Cost savings revealed by efficient scrap handling
As with all modern production operations, the focus is often on production efficiency, increased output and reduced energy consumption, but one area that is often overlooked is the scrap handling system itself.
Scrap handling systems that collect waste material from a cupping press, bank of body maker trimmers or whole reject production spoilage, and then convey it through a pneumatic ductwork circuit to a hydraulic bale press are simple enough and can be found in every beverage can facility across the globe. However, in many instances, a lack of understanding from the end user or plant designer about the influence of the overall conveying distances, layout of the system and sensible conveying velocities in the ducted circuit can often result in unnecessarily high annual running costs for the waste recovery fans, which form an integral part of the scrap handling solution.
Industry specialist Dave Lansdell, Technical Sales Director for Impact Air Systems, has designed scrap handling and conveying systems in some of the world’s most prestigious can making facilities. Lansdell explains that “a recent survey of scrap systems uncovered the effects of a poorly considered location for the main scrap handling equipment, ductwork route and layout and number of simultaneously operating collection points. When looking at energy consumption, it was found that poor system design meant that running costs for a typical 45kW or 60hp waste fan was around 30% higher than necessary (based on 8,400 running hours and kWh unit cost). Fan motor power requirements calculated simplistically are a function of air volume and pressure required to overcome the circuit resistance. If either one of these are not well considered, it can have a significant influence on the size of the fan motors required and the associated running costs.

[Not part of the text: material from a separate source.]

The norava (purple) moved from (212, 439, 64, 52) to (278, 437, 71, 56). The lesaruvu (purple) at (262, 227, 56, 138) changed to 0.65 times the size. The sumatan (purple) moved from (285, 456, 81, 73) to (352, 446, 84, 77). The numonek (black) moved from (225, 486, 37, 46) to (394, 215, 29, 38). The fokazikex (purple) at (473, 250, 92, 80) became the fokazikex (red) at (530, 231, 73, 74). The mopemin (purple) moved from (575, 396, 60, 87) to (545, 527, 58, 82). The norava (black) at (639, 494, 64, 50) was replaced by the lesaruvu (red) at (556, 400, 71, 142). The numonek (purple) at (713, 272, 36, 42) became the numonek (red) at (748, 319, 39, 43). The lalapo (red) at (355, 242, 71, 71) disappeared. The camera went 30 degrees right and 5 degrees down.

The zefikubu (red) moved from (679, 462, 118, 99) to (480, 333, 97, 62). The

Air velocities recommended to convey typical beverage can scrap vary slightly depending on the size, shape and quantity of material being transported through the circuit. However, as a broad rule of thumb, most scrap conveying circuits will operate without issue at 28m/s (5,500fpm). We regularly encounter systems installed by other companies where conveying speeds are far in excess of this figure. Simple modifications and upgrades are one way to combat this for existing systems.”
In recently awarded scrap conveying and bale handling projects, Lansdell has also worked with robotic handling suppliers and can manufacturers to create an efficient, cost saving bale handling robotic palletising cell design, taking into consideration logistical activities during the recycling process once the bales leave the plant. Usually, scrap bales are stacked on a wooden pallet, strapped and removed from site like any other waste material. However, this doesn’t always provide the most economical payload in transportation from the plant to the recycler, nor does it take into account the additional handling required by the recycler once the scrap bales arrive at the recycling facility, such as removing the bales from the wooden pallet.
One of the key elements of the latest palletising cell allows finished bale stacks to be transported away from the plant without using wooden pallets. A carefully considered bale stacking pattern was determined through vigorous trials and tests to provide a robust, stable bale stack that includes voids to allow a standard fork truck to lift and transport the finished stack from the cell and into a road vehicle. The pattern also ensured a maximum vehicle payload in terms of weight was achieved.
“These examples of innovative engineering and logistics and transport efficiency contribute greatly towards minimising the carbon footprint of the can manufacturing process. We continue to focus on system efficiency and cost-savings for the scrap handling process and ensure this is passed on to our customers.”